Kriston Capps
Kriston Capps is a staff writer for CityLab covering housing, architecture, and politics. He previously worked as a senior editor for Architect magazine.
A new memorial to those who fought in World War I could take the form of a winding pedestrian path through a garden or a plaza with framed images sunken into the ground. Or, the monument might be a series of 1,166 illuminated bronze markers. Or a plaza framed by walls with soldiers carved in bas-relief, combining features of memorials to the wars in Vietnam and Korea.
But the design that wins final approval for a National World War I Memorial in Washington, D.C., likely won’t preserve much of the World War I memorial that already exists on the site chosen for the next monument to the Great War.
On Wednesday, the U.S. World War One Centennial Commission announced five finalist designs for the National World War I Memorial. A design jury narrowed down the final five from more than 350 entries submitted in an open design contest. The memorial, if it is eventually approved by stakeholders and funded by donors, will be built in Pershing Park in Washington, D.C.
Few of the overall entries—and none of the finalist designs—takes any heed of the existing memorial there, to U.S. Army General John Joseph “Black Jack” Pershing, who led American forces during World War I. The sunken water garden and stair-step plaza at Pershing Park were designed by M. Paul Friedberg, with contributions from the firm Oehme, van Sweden & Associates, making it one of the most pedigreed parks in D.C. However, the park has been subject to gross neglect for years. The fountain and water features no longer function; the distinctive water-garden plantings are long since gone.
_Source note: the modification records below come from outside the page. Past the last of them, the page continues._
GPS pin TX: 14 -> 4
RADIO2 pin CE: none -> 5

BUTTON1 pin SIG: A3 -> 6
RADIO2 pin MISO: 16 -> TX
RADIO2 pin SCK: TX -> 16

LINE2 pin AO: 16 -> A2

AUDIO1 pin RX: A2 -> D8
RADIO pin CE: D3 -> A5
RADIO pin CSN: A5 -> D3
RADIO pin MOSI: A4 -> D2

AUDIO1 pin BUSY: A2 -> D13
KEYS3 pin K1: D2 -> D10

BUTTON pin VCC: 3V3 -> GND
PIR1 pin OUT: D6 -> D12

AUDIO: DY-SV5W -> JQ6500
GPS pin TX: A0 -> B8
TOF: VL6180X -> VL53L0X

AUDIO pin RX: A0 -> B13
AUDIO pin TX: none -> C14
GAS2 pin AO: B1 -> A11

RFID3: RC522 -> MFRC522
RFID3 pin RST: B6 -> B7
The design competition for the new memorial sparked an outcry from preservationists, namely The Cultural Landscape Foundation, which pledged to seek historic preservation status for Pershing Park. Architectural Record spoke to Friedberg, who was charged up over the proposal to pave over his World War I memorial to build a new World War I memorial.
The jury, which includes architects, critics, and scholars, will select a final design from the five to proceed toward realization. But preservationists aim to push stakeholders to consider whether any of the new park and memorial designs should succeed the existing park. Selecting a design is also just the start of the process; the commission will need to raise $20 million or more to build it. Meanwhile, the original Pershing Park design could be restored for far less.
The designs point to very open questions about the purpose of this memorial—or any memorial. The “Heroes’ Green” entry appears to be the most open to public use and interpretation, whereas the bas-relief walls of “The Weight of Sacrifice” or the 1,166 bronze markers for the “Plaza to the Forgotten War” design speak to a more solemn experience. “An American Family Portrait Wall in the Park” features framed images set into the ground: unprecedented (and strange). To round out the finalist phase, there’s the obligatory, inoffensive, utterly forgettable classical offering (“World War One Memorial Concept”).
In selecting a final design, the jury has to ask itself an important question: Do any of these proposals improve on Pershing Park, a contemplative, modernist landscape memorial, the way it stands now? (That is, when it’s being responsibly maintained)? If not, why should we spend so much more to achieve so much less?